*** Available data Section Begins ***

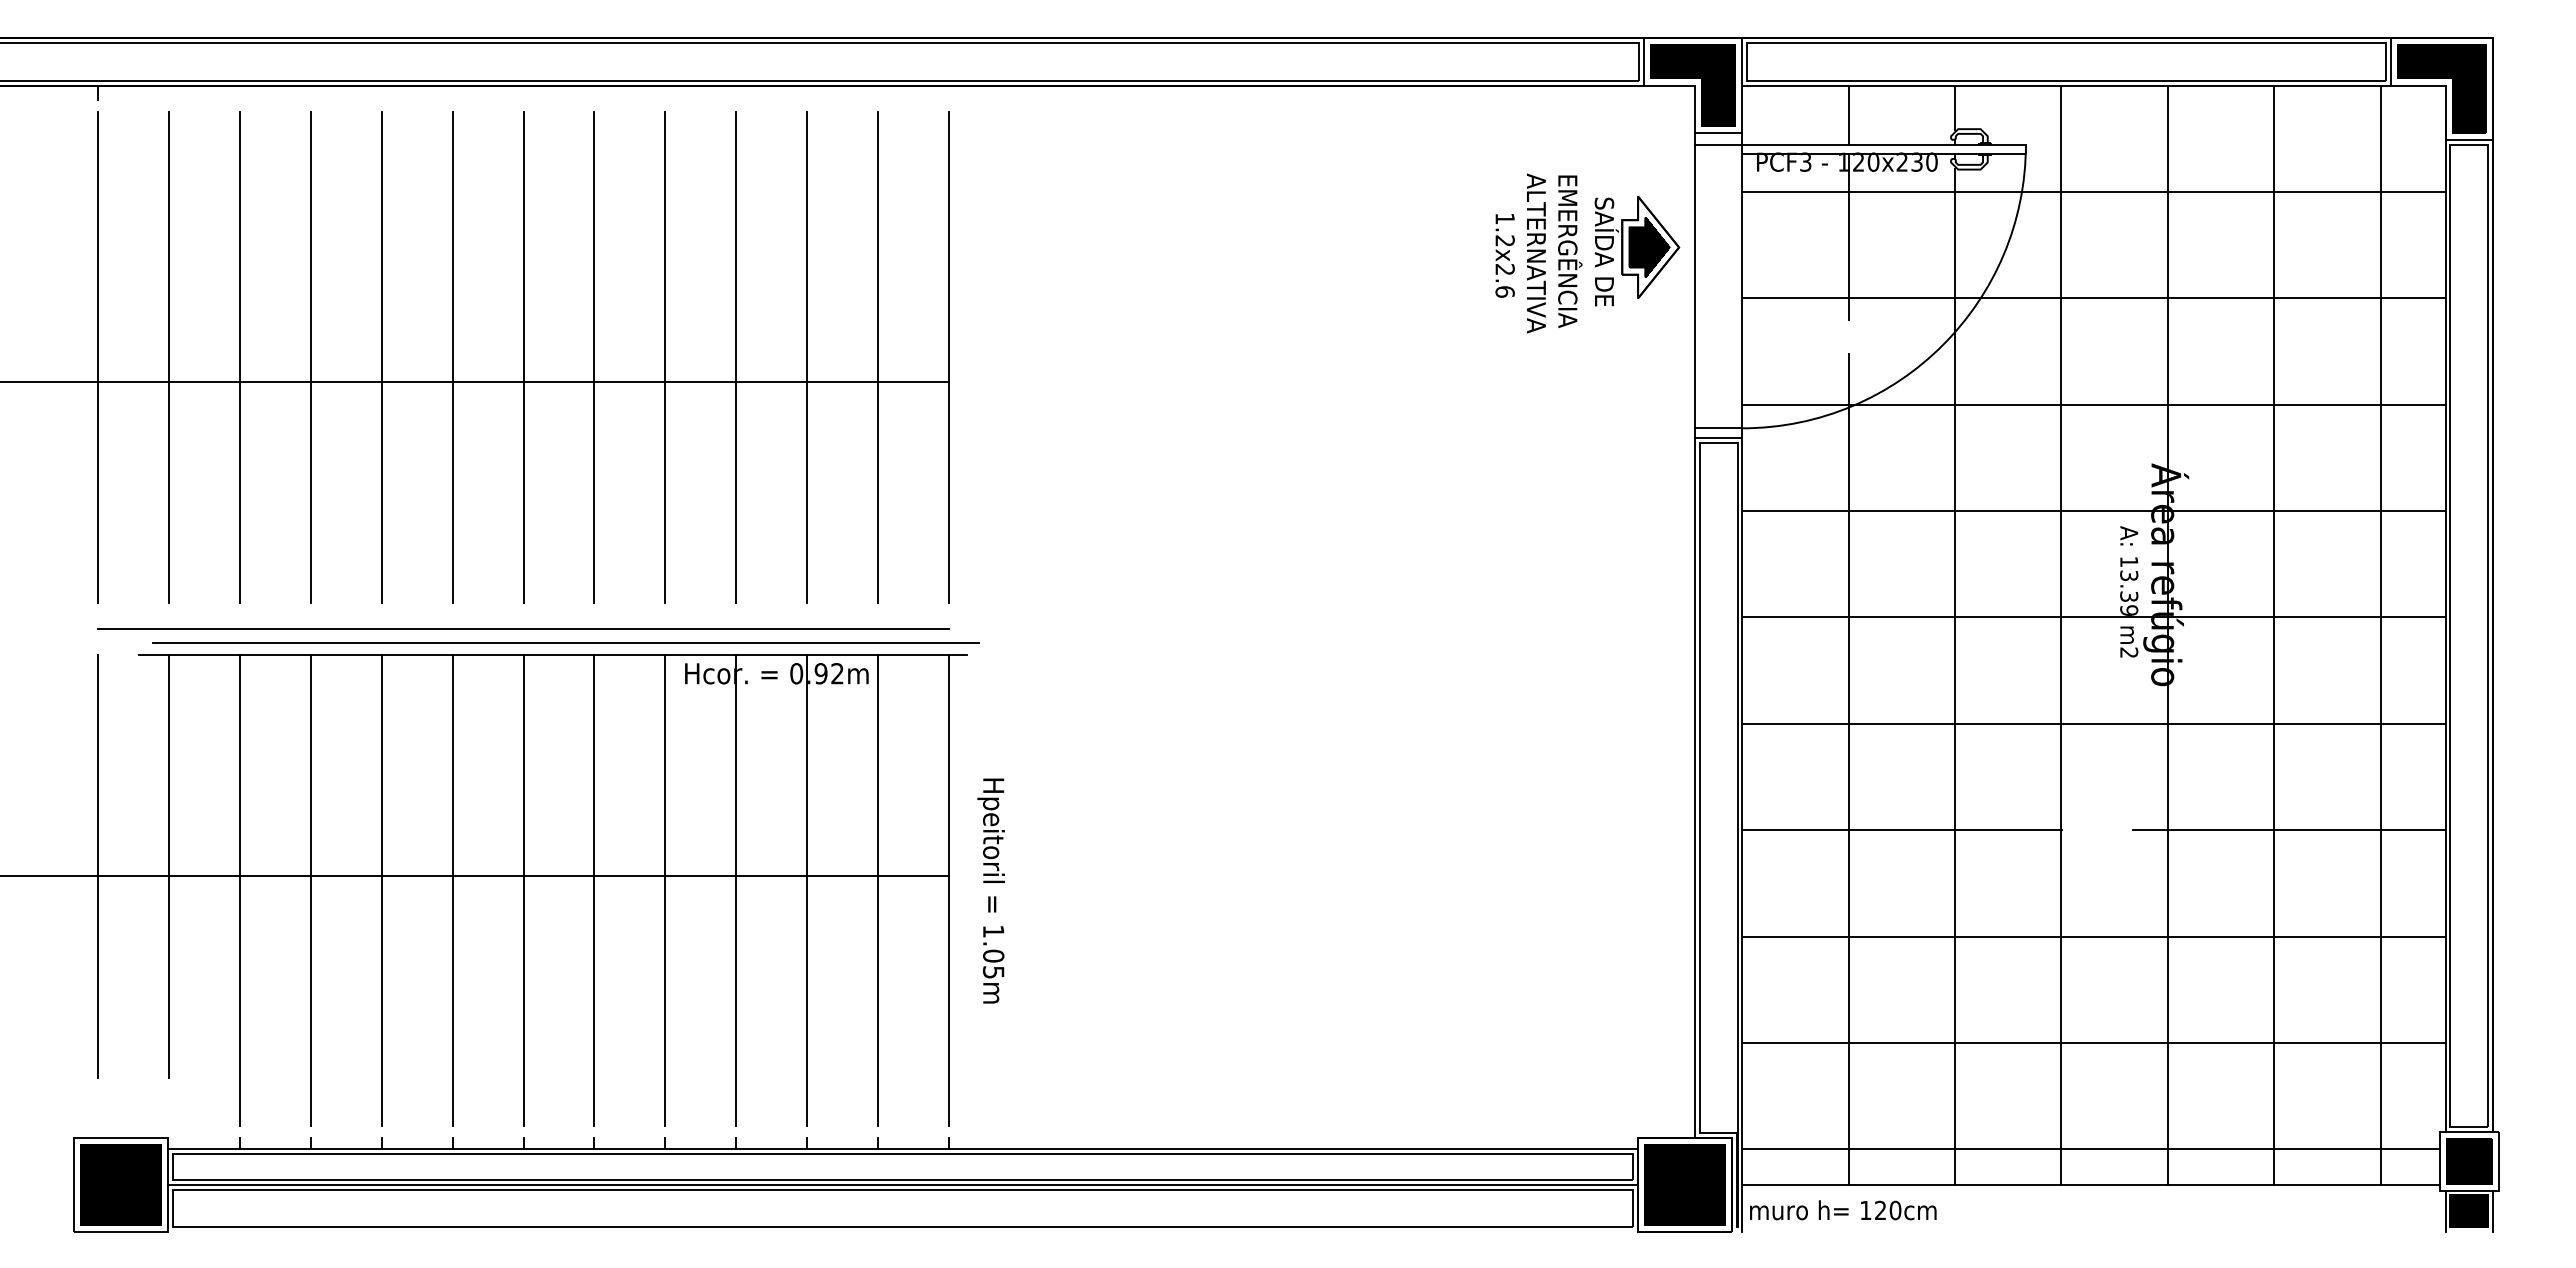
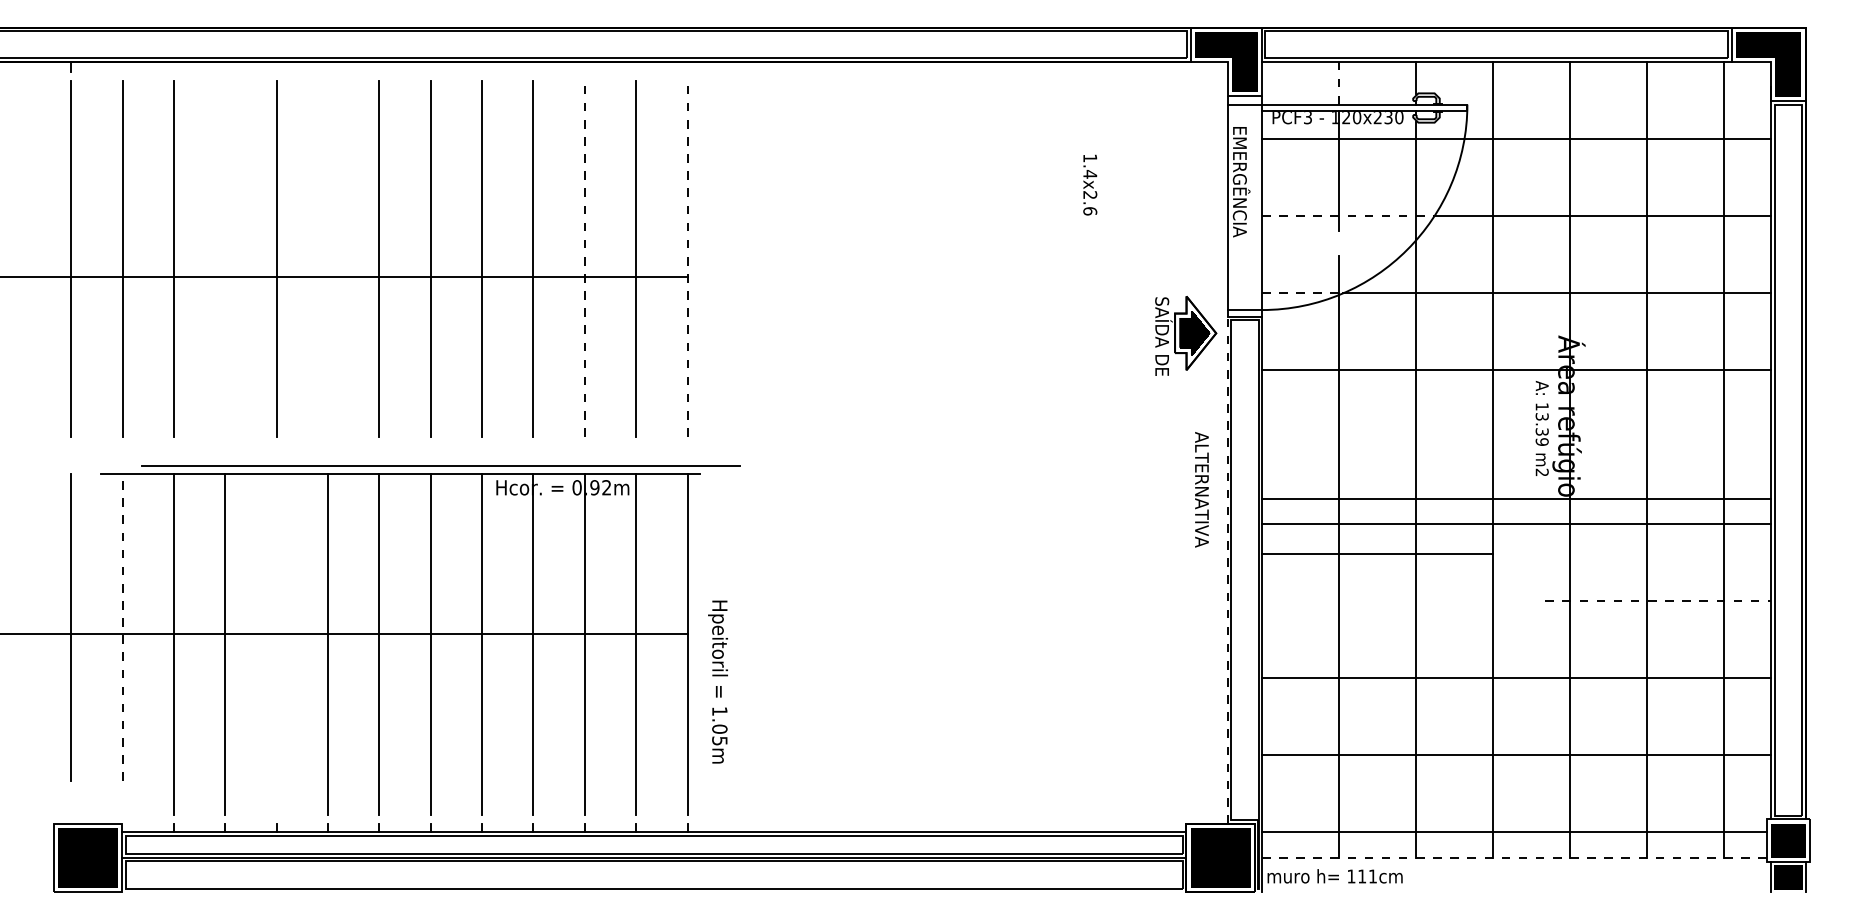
line: (1848, 115) -> (1338, 83), solid -> dashed
text: (1504, 240) -> (1089, 174), 1.2x2.6 -> 1.4x2.6
text: (1570, 251) -> (1241, 181), moved
part: (1637, 251) -> (1186, 336), moved
text: (1536, 253) -> (1202, 489), moved
line: (1860, 298) -> (1347, 216), solid -> dashed
line: (310, 357) -> (225, 258), removed
line: (452, 357) -> (327, 258), removed
line: (807, 357) -> (585, 258), solid -> dashed
line: (949, 357) -> (687, 258), solid -> dashed
line: (1798, 404) -> (1302, 292), solid -> dashed
line: (2093, 617) -> (1516, 499), moved
line: (523, 629) -> (379, 455), removed
line: (565, 642) -> (440, 465), moved
line: (1694, 787) -> (1227, 570), solid -> dashed
line: (1901, 830) -> (1377, 554), moved
line: (2290, 830) -> (1659, 601), solid -> dashed
line: (168, 866) -> (122, 627), solid -> dashed
line: (381, 890) -> (276, 644), removed
text: (990, 890) -> (717, 681), moved
line: (2090, 1184) -> (1514, 857), solid -> dashed
text: (1888, 1210) -> (1367, 876), 120cm -> 111cm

*** Available data Section Ends ***

- [What the task requires] Your answer must be an exact copy of the entries above, with no pictures in it.

- [Written answer]
line: (1848, 115) -> (1338, 83), solid -> dashed
text: (1504, 240) -> (1089, 174), 1.2x2.6 -> 1.4x2.6
text: (1570, 251) -> (1241, 181), moved
part: (1637, 251) -> (1186, 336), moved
text: (1536, 253) -> (1202, 489), moved
line: (1860, 298) -> (1347, 216), solid -> dashed
line: (310, 357) -> (225, 258), removed
line: (452, 357) -> (327, 258), removed
line: (807, 357) -> (585, 258), solid -> dashed
line: (949, 357) -> (687, 258), solid -> dashed
line: (1798, 404) -> (1302, 292), solid -> dashed
line: (2093, 617) -> (1516, 499), moved
line: (523, 629) -> (379, 455), removed
line: (565, 642) -> (440, 465), moved
line: (1694, 787) -> (1227, 570), solid -> dashed
line: (1901, 830) -> (1377, 554), moved
line: (2290, 830) -> (1659, 601), solid -> dashed
line: (168, 866) -> (122, 627), solid -> dashed
line: (381, 890) -> (276, 644), removed
text: (990, 890) -> (717, 681), moved
line: (2090, 1184) -> (1514, 857), solid -> dashed
text: (1888, 1210) -> (1367, 876), 120cm -> 111cm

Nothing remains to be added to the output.